If you decide to stay and the abuser moves out, you still need to make sure you are safe. Here are some things you can do.
- Get expert legal advice on child contact and options for civil injunctions.
- Change your phone number to ex-directory.
- Pre-programme emergency numbers into the phone.
- Change the locks and install a security system, smoke alarms and an outside lighting system.
- Inform neighbours, employers and schools about any injunctions, and instruct them to call the police immediately if they see the abuser nearby.
- Make sure schools know who is allowed to collect your children.

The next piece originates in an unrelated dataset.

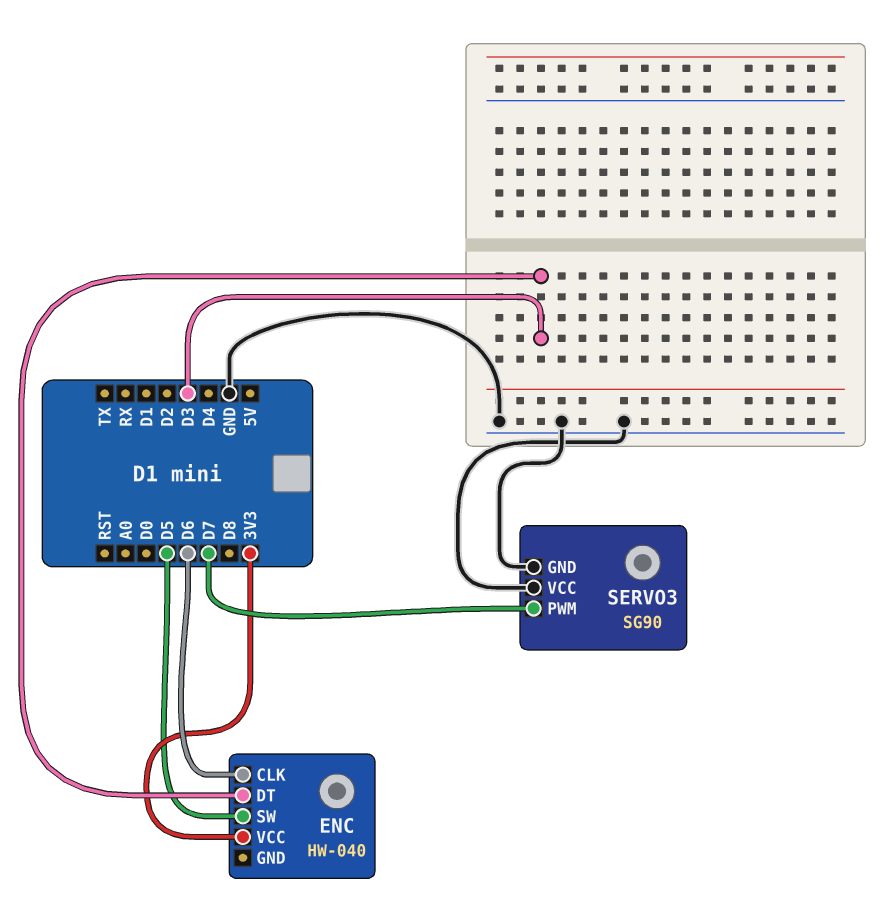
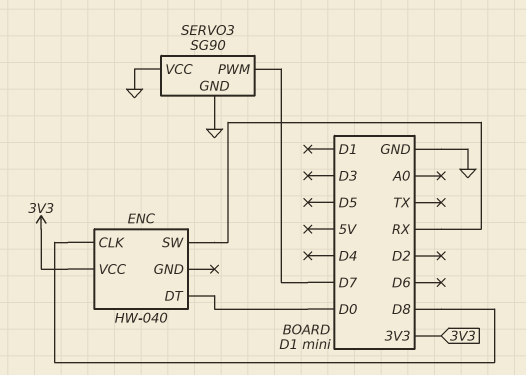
ENC pin CLK: D6 -> D8
ENC pin DT: D3 -> D0
ENC pin SW: D5 -> RX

Inform your local Education Welfare Officer.
- Be careful during your children’s contact visits with the abuser.
- Vary the route and times to your employment and children’s schools.
- Use a code word with family, colleagues, teachers or friends so they know when to call the police for help.
- Keep copies of all relevant paperwork (including civil injunctions) and take a note of any further incidents.
- You can also get expert advice from your local Domestic Abuse Officer or a support agency such as Women’s Aid or Men's Advisory Project.
If you want to leave an abusive relationship:
Planning to Leave
When you are ready to leave, follow our advice below to make sure you do not put yourself in unnecessary danger. Take anything that will identify your abuser, such as a recent photo or car details, to help others protect you.
Be extra careful with whom you discuss your plans with because secrecy will increase your success.
Try to keep these points in mind:
- Get extra copies of your home or car keys.
- Prepare a bag with essential items, such as clothes, keys and money. Keep it safe or give it to someone you trust.
- Keep important documents, such as birth certificates, mortgage papers or passports, in a safe location.
- Take contact details for family, friends, doctors, etc.
- Talk to your children about the possibility of leaving and try to take them with you, whatever the long-term arrangements might be.
- Plan an escape route out of your home and teach this to your children.
- Keep a note of the family's essential medicines and have an immediate supply available.
- If possible, take any items of personal importance with you, such as photographs or jewellery.
- Seek legal advice. You might be able to get an injunction to keep the abuser away.
- Get immediate medical help for any injuries you sustain. Record and photograph them.
- Know where the nearest telephone is and, if you can, buy a mobile.
- Take a note of emergency numbers and people you can contact. Programme them into your mobile, if you have one.
- Save some money for emergencies, if you can.
Advice for a friend or relation being abused:
- Find out information about your friend / loved one’s rights and the services available so they can make informed choices – for example, contact specialist support agencies such as Women’s Aid or Men's Advisory Project who can provide practical and emotional support.
- Agree a code word or action that if he/she says to you or you see, you know they’re in danger and cannot access help alone.
- Find out information for your friend / loved one so they can make informed choices.
- Get some support yourself. You have to be strong if you’re going to be able to help them. Most domestic abuse services are happy to help with any worries you may have or provide suggestions as to other actions you might take.
- Most importantly, don’t give up on them. You might be their only lifeline.